O presidente Luiz Inácio Lula da Silva (PT) fez um gesto com o dedo do meio nesta sexta-feira, 3, durante evento no Palácio do Planalto, em Brasília, direcionado a quem “acha que pobre não gosta de coisa boa”. A declaração ocorreu no lançamento de ações do programa Brasil Sorridente, que prevê a distribuição de próteses dentárias produzidas por escaneamento 3D para a população de baixa renda.
Fala polêmica e gesto
“Nós vamos acabar com essa história de que o pobre não gosta de coisa boa. Aqui para eles. Nós gostamos de coisa boa. Nós queremos tudo de primeira: comida de primeira, roupa de primeira, viajar de primeira, dentista de primeira, médico de primeira”, afirmou o presidente, enquanto mostrava o dedo médio. O gesto foi transmitido ao vivo pelo canal oficial do governo federal.
Lula classificou as próteses feitas por escaneamento 3D como “chique” e rebateu a ideia de que apenas ricos têm acesso a serviços de qualidade. “Os ricos dizem que têm bom plano de saúde e bons médicos porque pagam. Mas o valor do plano é deduzido no Imposto de Renda. Quem paga somos nós que deixamos de receber o dinheiro”, argumentou.

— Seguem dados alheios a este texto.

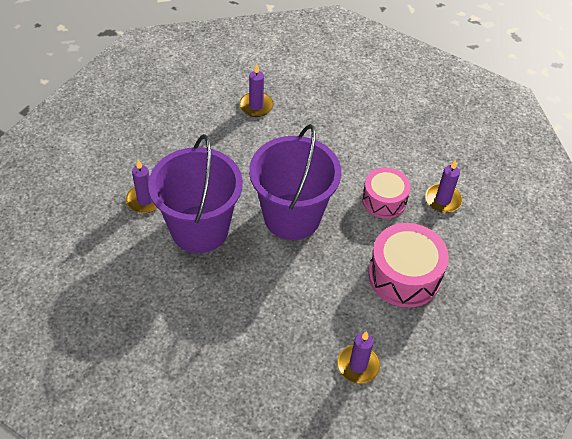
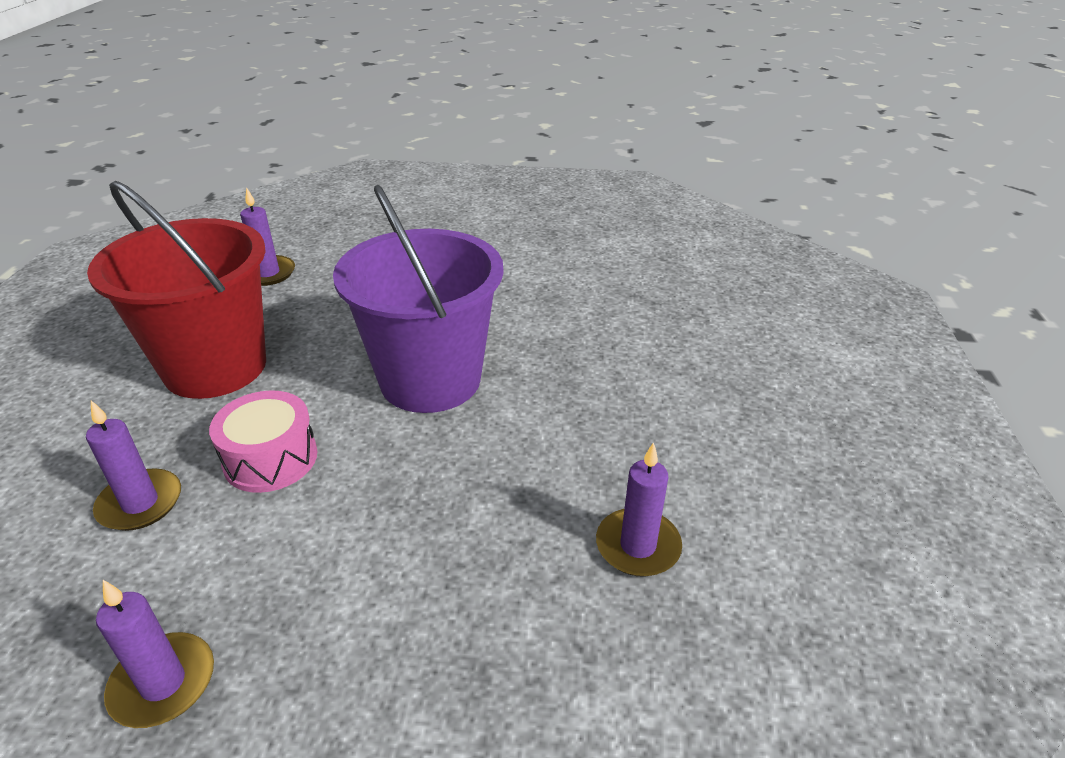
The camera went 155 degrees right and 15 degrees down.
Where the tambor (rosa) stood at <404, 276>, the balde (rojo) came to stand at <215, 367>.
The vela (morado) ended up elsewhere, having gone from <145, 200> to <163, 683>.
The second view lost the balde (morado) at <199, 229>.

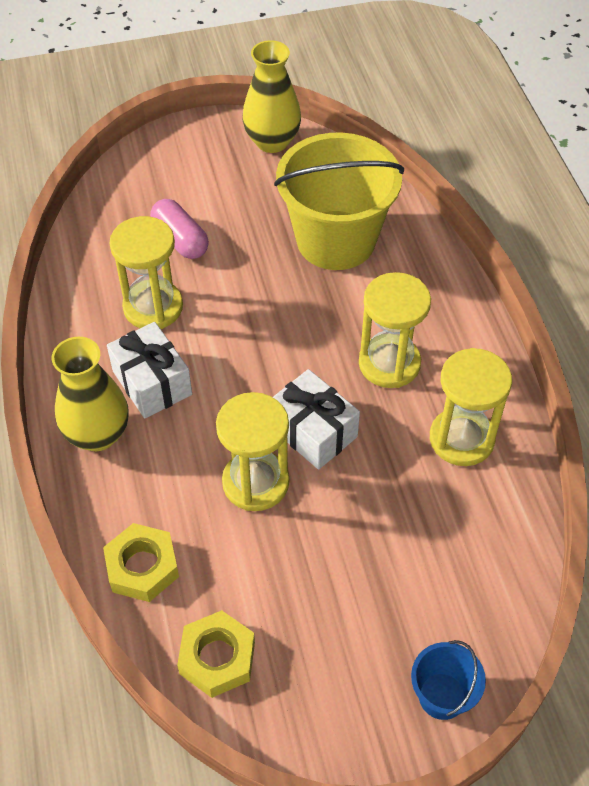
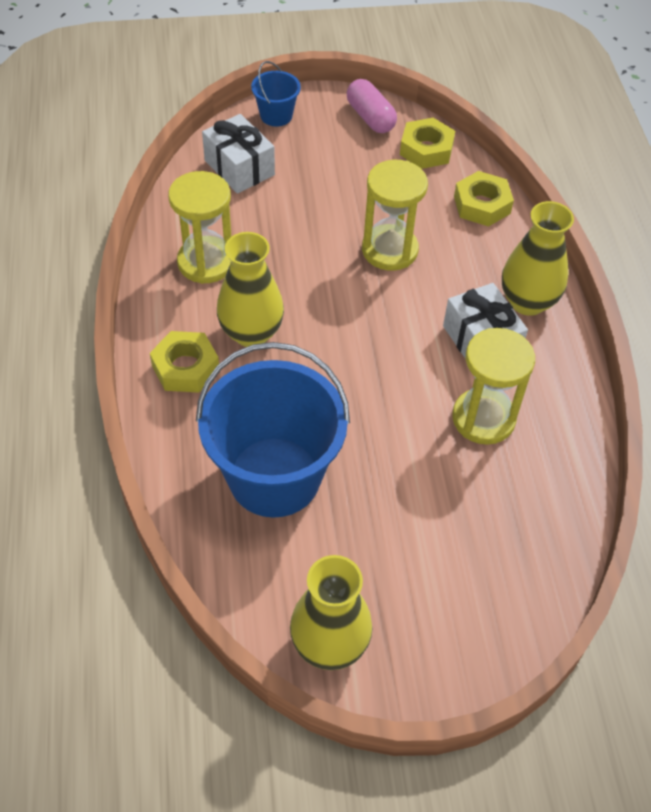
The camera went 175 degrees left and 0 degrees up.
The second view gained the tuerca (amarillo) at <185, 367>.
What was the balde (amarillo) at <336, 240> turned into the balde (azul) at <274, 477>.
The regalo (blanco) ended up elsewhere, having gone from <313, 431> to <239, 168>.
Where the reloj de arena (amarillo) stood at <389, 363>, the florero (amarillo) came to stand at <251, 333>.
The cápsula (rosa) ended up elsewhere, having gone from <180, 240> to <370, 117>.

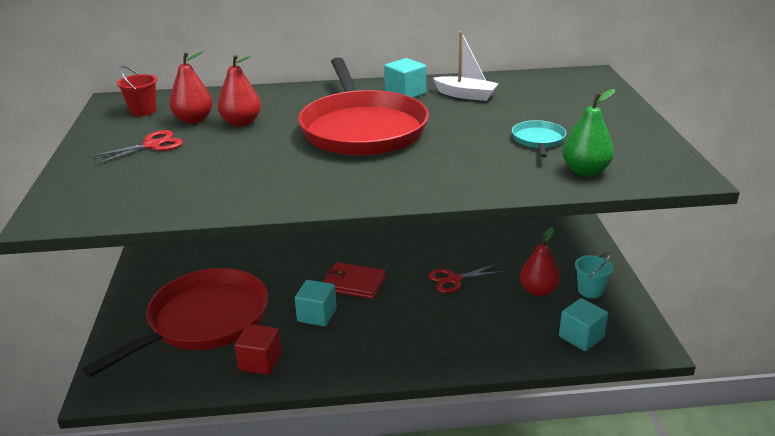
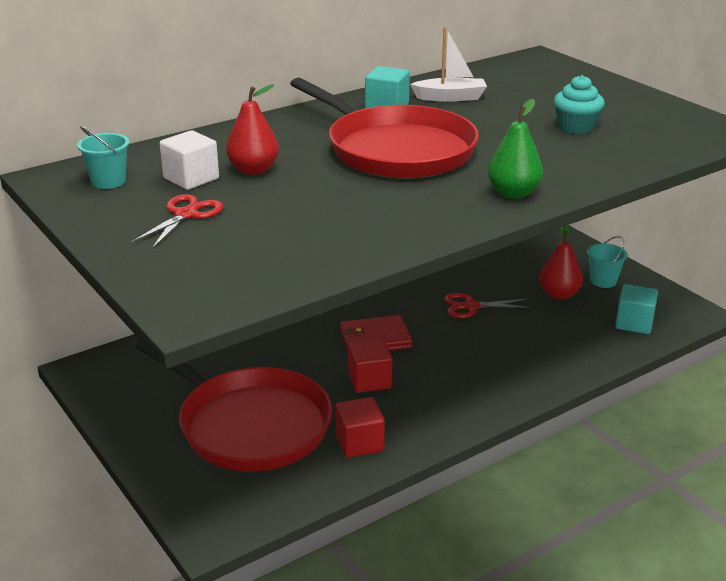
The camera went 30 degrees left and 0 degrees up.
What was the balde (rojo) at <143, 111> turned into the balde (turquesa) at <108, 181>.
The sartén (rojo) at <204, 321> ended up facing another way, 120 degrees clockwise from before.
Where the pera (rojo) stood at <194, 120>, the cubo (blanco) came to stand at <191, 178>.
What was the cubo (turquesa) at <317, 315> turned into the cubo (rojo) at <369, 380>.
The tijeras (rojo) at <454, 280> ended up facing another way, 45 degrees clockwise from before.
The pera (verde) ended up elsewhere, having gone from <585, 171> to <513, 193>.
Where the sartén (turquesa) stood at <538, 140>, the magdalena (turquesa) came to stand at <576, 127>.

Último dia de inaugurações
O evento marcou o último dia em que Lula podia realizar inaugurações antes do período eleitoral. Para isso, o governo montou uma força-tarefa com membros do alto escalão, que participaram de solenidades em 12 cidades: Altos (PI), Barra de São Miguel (AL), Bauru (SP), Campinas (SP), Cotia (SP), Garanhuns (PE), Itabaiana (SE), Mauá (SP), Nova Iguaçu (RJ), Osasco (SP), Tefé (AM) e Vassouras (RJ).
Na área da Educação, foram inaugurados dez campi de institutos federais, com investimento de R$ 206,6 milhões. Já na Saúde, o ministro Alexandre Padilha participou de evento em Campinas (SP), onde foram anunciados novos investimentos no programa Agora Tem Especialistas. Na Habitação, o ministro das Cidades, Vladimir Lima, esteve em Nova Iguaçu (RJ) para entregar 900 moradias, parte de um pacote nacional de 1.619 unidades do Minha Casa, Minha Vida.
Repercussão
O gesto de Lula gerou reações imediatas nas redes sociais e entre políticos da oposição. Críticos apontaram falta de decoro, enquanto apoiadores elogiaram a defesa dos direitos dos mais pobres. O presidente não comentou o episódio posteriormente.